The join conditions for each pair of tables are contained in their own on clause, making it less likely that part of a join will be mistakenly omitted.
Queries that use the SQL92 join syntax are portable across database servers, whereas the older syntax is slightly different across the different servers.
The benefits of the SQL92 join syntax are easier to identify for complex queries that include both join and filter conditions. Consider the following query, which returns only those customers whose postal code is 52137:
SELECT c.first_name, c.last_name, a.address FROM customer c INNER JOIN address a WHERE c.address_id = a.address_id AND a.postal_code = 52137;
At first glance, it is not so easy to determine which conditions in the where clause are join conditions and which are filter conditions. It is also not readily apparent which type of join is being employed (to identify the type of join, you would need to look closely at the join conditions in the where clause to see whether any special characters are employed), nor is it easy to determine whether any join conditions have been mistakenly left out. Here’s the same query using the SQL92 join syntax:
SELECT c.first_name, c.last_name, a.address FROM customer c INNER JOIN address a ON c.address_id = a.address_id WHERE a.postal_code = 52137;
With this version, it is clear which condition is used for the join and which condition is used for filtering.
Joining Three or More Tables –
Joining three tables is similar to joining two tables, but with one slight wrinkle. With a two-table join, there are two tables and one join type in the from clause, and a single on subclause to define how the tables are joined. With a three-table join, there are three tables and two join types in the from clause, and two on subclauses.
To illustrate, let’s change the previous query to return the customer’s city rather than their street address.
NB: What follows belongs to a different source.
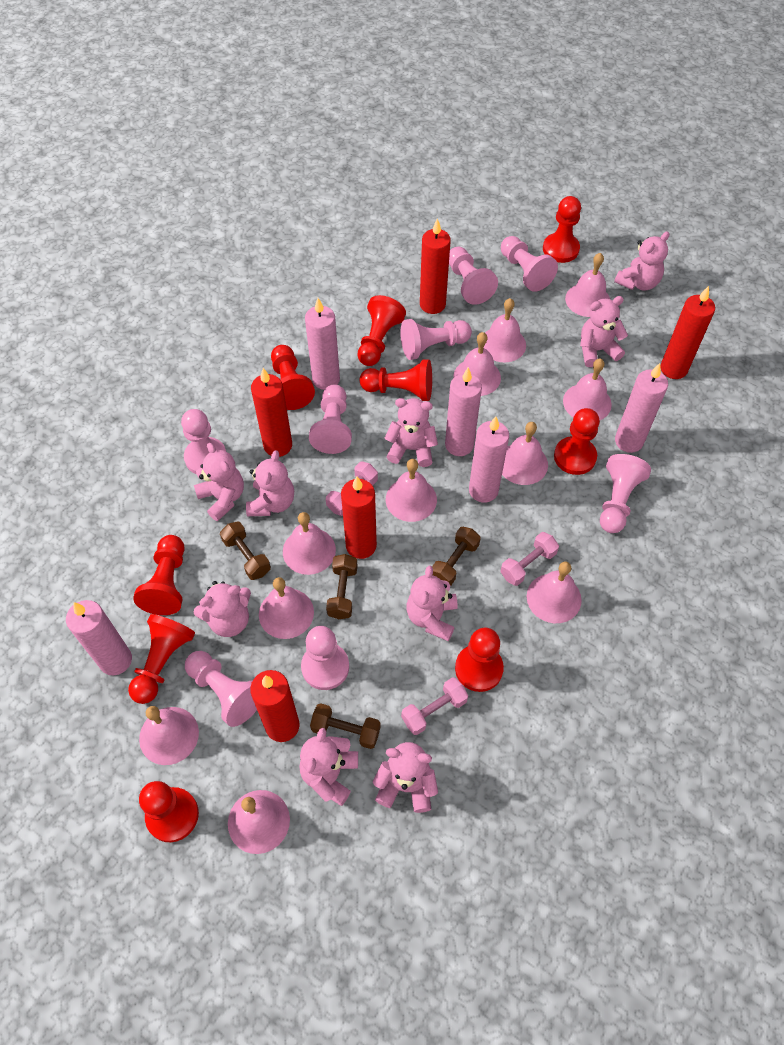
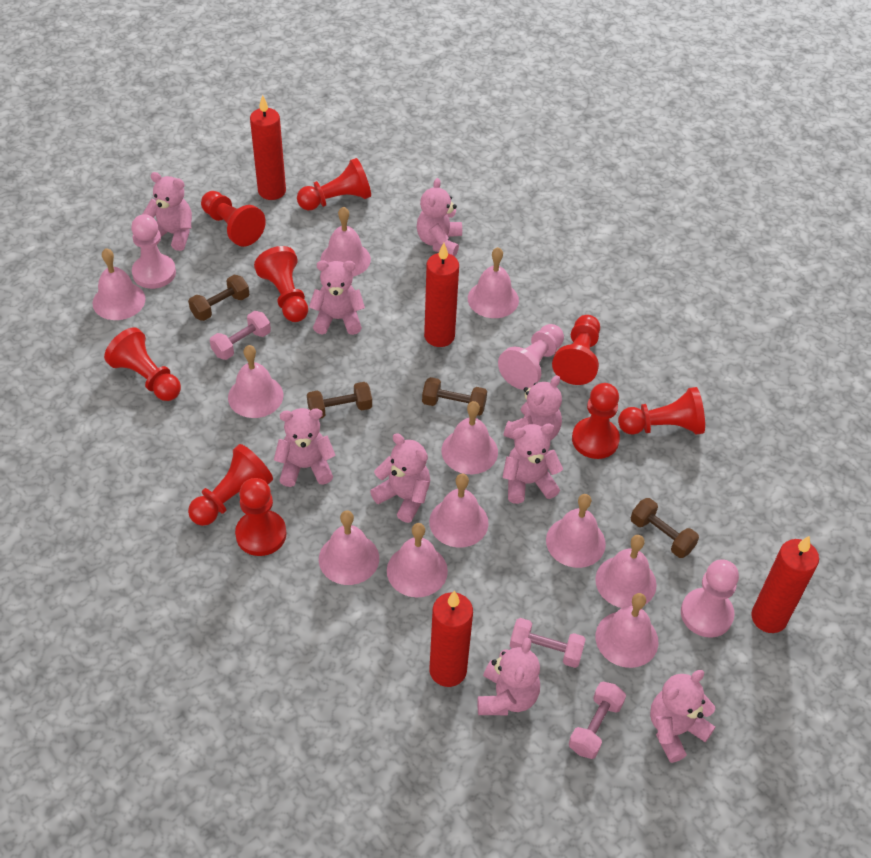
pink candle: 5 -> 0
pink pawn: 8 -> 3
red candle: 5 -> 4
The city name, however, is not stored in the address table but is accessed via a foreign key to the city table. Here are the table definitions:
To show each customer’s city, you will need to traverse from the customer table to the address table using the address_id column and then from the address table to the city table using the city_id column. The query would look like the following:
SELECT c.first_name, c.last_name, ct.city FROM customer c INNER JOIN address a ON c.address_id = a.address_id INNER JOIN city ct ON a.city_id = ct.city_id;
For this query, there are three tables, two join types, and two on subclauses in the from clause, so things have gotten quite a bit busier. At first glance, it might seem like the order in which the tables appear in the from clause is important, but if you switch the table order, you will get the exact same results.
Using subqueries as Tables –
The following query joins the customer table to a subquery against the address and city tables:
SELECT c.first_name, c.last_name, addr.address, addr.city FROM customer c INNER JOIN (SELECT a.address_id, a.address, ct.city FROM address a INNER JOIN city ct ON a.city_id = ct.city_id WHERE a.district = 'California' ) addr ON c.address_id = addr.address_id;
The subquery, which starts on line 4 and is given the alias addr, finds all addresses that are in California. The outer query joins the subquery results to the customer table to return the first name, last name, street address, and city of all customers who live in California. While this query could have been written without the use of a subquery by simply joining the three tables, it can sometimes be advantageous from a performance and/or readability aspect to use one or more subqueries.
One way to visualize what is going on is to run the subquery by itself and look at the results. Here are the results of the subquery from the prior example:
SELECT a.address_id, a.address, ct.city FROM address a INNER JOIN city ct ON a.city_id = ct.city_id WHERE a.district = 'California'
This result set consists of all nine California addresses. When joined to the customer table via the address_id column, your result set will contain information about the customers assigned to these addresses.